Their new independence gave them the freedom to share personal stories alongside the goofy challenge videos that they were known for. Fulmer documented the birth of his son and the remodeling of his house (“Butt, wife, child, house!”); Kornfeld introduced viewers to his longtime girlfriend and shared his struggle with ankylosing spondylitis, a painful inflammatory disease. And in June, exactly one year after opening their independent channel, Yang released a moving coming out video. Less than two months later, it has raised more than $110,000 for The Trevor Project and has become the third most-watched coming out video in YouTube’s history.

“The amount of influence that we've been able to gather over the past five years of being online is so bizarre,” Yang marvels. “We've always talked about traditional versus digital, but now we're on the same island, baby! The audience that grew up with YouTube is now directing where the industry is headed and a lot of that is following what has been first presented online. Even before BuzzFeed, Asian-American faces and voices were so prevalent online as huge YouTubers. YouTube opened up the types of voices and alternative ways of viewing ourselves that would never have been greenlit by a Hollywood studio. We're in a very fortunate position, especially with our independent company, to further that messaging.”

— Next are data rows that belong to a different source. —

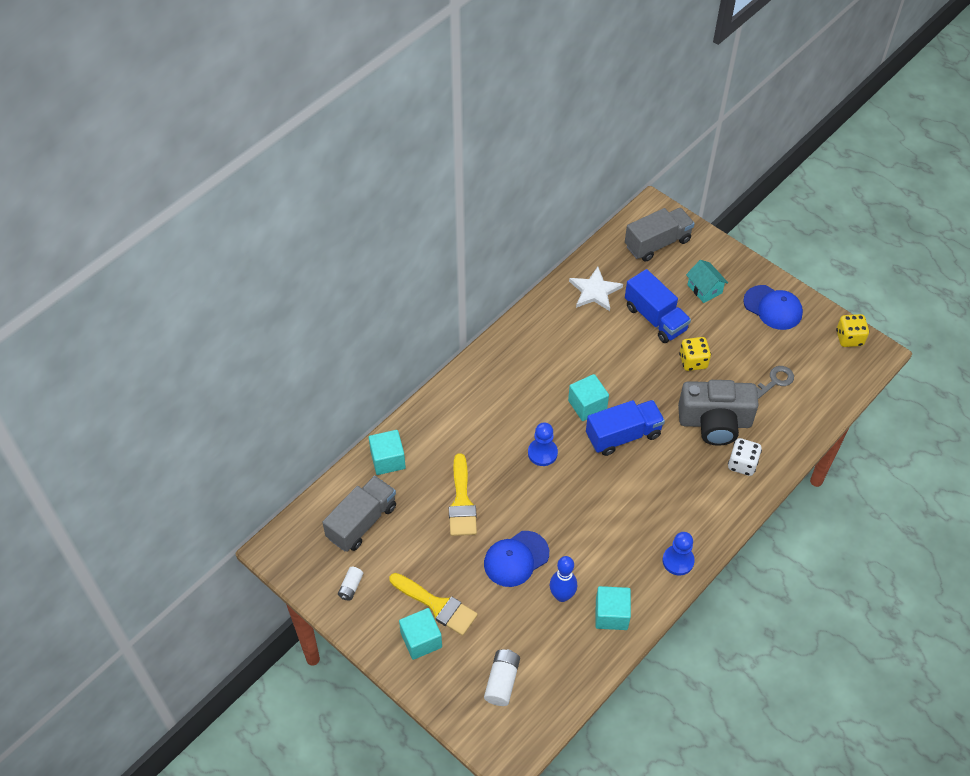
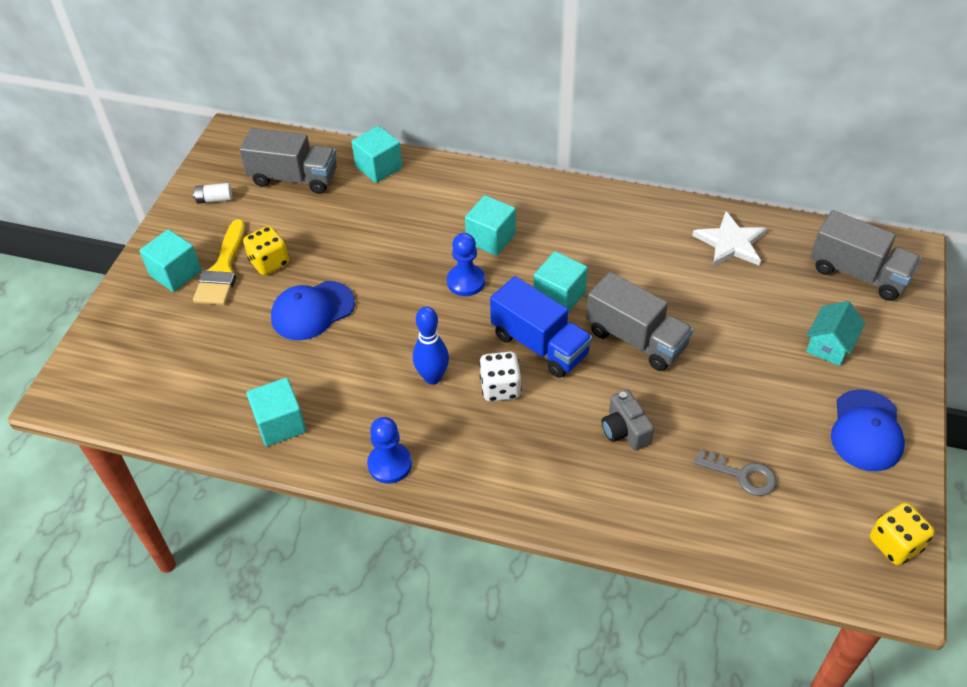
camera: 65 degrees right, 5 degrees down
(462, 502) = (360, 240): yellow brush -> none
(502, 681) = (151, 356): white battery -> none
(509, 420) = (491, 238): none -> turquoise cube
(516, 559) = (312, 311): blue cap -> blue cap turned 60 degrees counterclockwise
(562, 595) = (284, 368): blue bowling pin -> blue bowling pin (432, 377)
(647, 382) = (636, 339): none -> grey truck
(655, 318) = (739, 313): blue truck -> none
(693, 361) = (703, 374): yellow dice -> yellow dice (269, 262)
(715, 422) = (625, 430): grey camera -> grey camera, size x0.50
(742, 464) = (580, 483): white dice -> white dice (500, 388)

Statements like this keep the name of their live show, “The Try Guys: Legends of the Internet,” from feeling like hyperbole. The Try Guys have etched themselves into internet histories, both literal and metaphorical, by creating new opportunities for expression and belonging, online and off. That night, Yang closes the show with a statement of conviction that feels undeniably legendary. On an empty stage in front of 2,300 people he declares, “I am a proud, gay person of color and I will not be intimidated into mediocrity or legislated into conformity!” before being drowned out by the cheers of the crowd. He launches into powerful choreography set to a supercut of music and sound clips from the most influential gay icons of the last century, from Judy Garland to modern trailblazers like Queer Eye’s Fab Five and Troye Sivan. The performance, which earns them a raucous standing ovation, ends with an unapologetic image:  Yang twirls with abandon in a sequined rainbow catsuit as Carly Rae Jepsen's "Cut to the Feeling" blasts. Fulmer prances across the stage waving an enormous rainbow flag. Behind them, Habersberger and Kornfeld dance freely in rainbow wigs.